近衛 忠房(このえ ただふさ、天保9年8月6日 (旧暦)(1838年9月24日)- 明治6年(1873年)7月16日)は、幕末期の公卿。
近衛忠熙の四男。
母は島津斉興の養女・興子とされているが、庶子との説もある。
正室は島津斉彬の養女・貞姫。
子に近衛篤麿(長男)、津軽英麿(次男、津軽氏養子)、徳川泰子(長女、徳川家達夫人)。
号は光山。
官位は従一位・左大臣。

経歴
島津斉彬の養女が妻であったこと、さらに父親も島津斉興の養女が妻であったことから、薩摩藩との関わりが深かった。

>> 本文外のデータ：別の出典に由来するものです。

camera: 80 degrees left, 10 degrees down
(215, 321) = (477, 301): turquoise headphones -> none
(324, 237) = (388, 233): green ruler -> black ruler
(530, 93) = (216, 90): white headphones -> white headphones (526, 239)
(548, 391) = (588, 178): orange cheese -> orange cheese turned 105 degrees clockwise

嘉永4年(1851年)、権大納言となり、文久2年(1862年)には国事御用掛となる。
しかし過激な尊王攘夷運動には反対だった。
文久3年(1863年)の8月18日の政変においては父と共に薩摩藩に協力して、長州藩の勢力を京都から追放することに尽力した。
慶応2年(1866年)、第二次長州征伐が起こったときには、長州征討を強行する幕府と、長州藩を擁護する薩摩藩の仲介を務めている。

明治維新後は神官となった。
明治6年(1873年)、父に先立って36歳の若さで死去した。